Several developers have reached out in recent weeks to express their frustrations with the length of time they have to wait for “simple” building permits.
Sometimes months, if not longer. Some say they have been waiting over a year for approvals that should have taken a fraction of that time.
A developer told Castanet he was in the unenviable position of pre-selling homes in anticipation of permits, and the delay means the current climate is driving up the cost of materials and building costs. construction put them in an awkward position.
Several developers attended a meeting at the Lake Country Municipal Hall on Wednesday at the request of new Director of Planning and Development Jared Kassel.
Kassel, who has served since the start of 2022, said he wanted to speak to the community about the development of the licensing process, roles and responsibilities of building inspectors in the district.
“A lot of the conversation was about the challenges associated with creating demand in the district and the timelines we’re facing — the resource issues we’re facing,” Kassel told Castanet News.
The problems, Kassel said, are multi-faceted, including the growth boom that has seen the municipality grow 22% since 2016 according to figures in the latest census.
“We certainly also have resource issues, not just in the construction department. These development applications are clogged in the planning department and also in the engineering department.”
According to Kassel, some of the delays developers are experiencing are also related to the complexity of development applications, in part due to the fact that there is more construction on the slopes due to the scarcity of land in Lake Country.
“We’re also getting more multi-family developments in the form of townhouses and projects like that.

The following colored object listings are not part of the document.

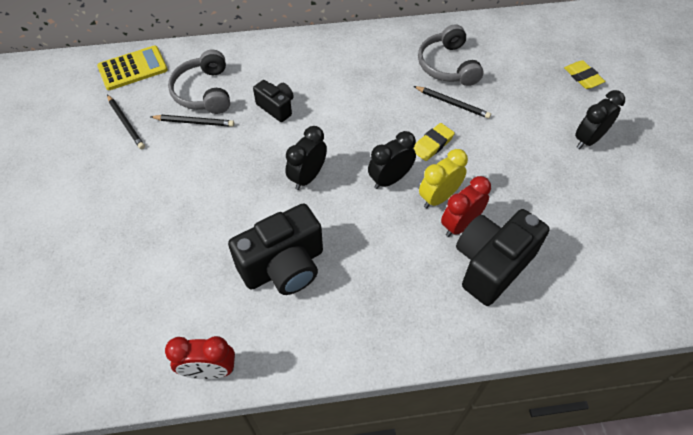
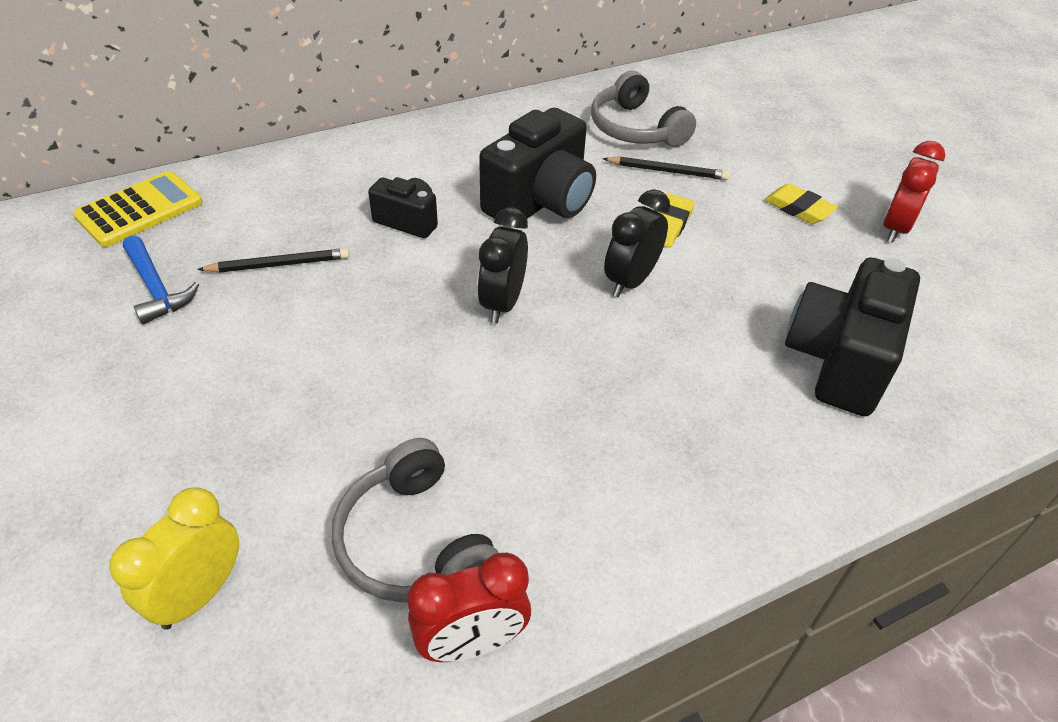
camera: 20 degrees left, 10 degrees down
(126, 123) = (156, 288): black pencil -> blue hammer
(204, 92) = (278, 221): grey headphones -> grey headphones (414, 541)
(284, 266) = (526, 439): black camera -> black camera (540, 202)
(438, 197) = (714, 290): yellow clock -> yellow clock (199, 594)
(460, 225) = (764, 318): red clock -> red clock (895, 228)
(583, 77) = (818, 114): yellow eraser -> yellow eraser (798, 208)
(588, 139) = (869, 181): black clock -> none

“They need more oversight. Things need to come to the board more often because they’re more complex cases.”
He says maintenance challenges have also increased where the capacity of sewer lines and water lines is maximized, which means infrastructure needs to be expanded.
Kassel is convinced that solutions to the challenges facing the district and the development community can be found.

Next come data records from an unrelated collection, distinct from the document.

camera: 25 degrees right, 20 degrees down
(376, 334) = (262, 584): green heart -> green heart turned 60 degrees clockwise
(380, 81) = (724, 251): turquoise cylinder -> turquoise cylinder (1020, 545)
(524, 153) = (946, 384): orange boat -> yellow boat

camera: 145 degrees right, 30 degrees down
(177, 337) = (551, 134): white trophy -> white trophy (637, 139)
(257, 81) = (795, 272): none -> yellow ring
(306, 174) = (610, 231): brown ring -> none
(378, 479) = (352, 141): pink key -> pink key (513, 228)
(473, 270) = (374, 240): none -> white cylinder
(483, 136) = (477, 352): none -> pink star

One solution is to add resources to help eliminate the backlog of files. Conversations with the board to approve these resources are ongoing.
And, while those positions would not be in place until the 2023 budget, Kassel says a few positions within the planning and engineering departments are being filled.
The other solution, he says, is to look at internal processes, such as the official community plan, procedures and zoning regulations.
“Based on my previous experience, I think we can streamline some of our processes to make them more efficient and less bureaucratic.
“There’s no doubt that these things take time. A lot has to go through the board and those discussions have to happen before any changes can happen.”
Although frustrated by the delays, members of the development community told Castanet that Wednesday’s meeting was, for the most part, positive.
A builder says he wants to work with the municipality to find solutions that will suit everyone.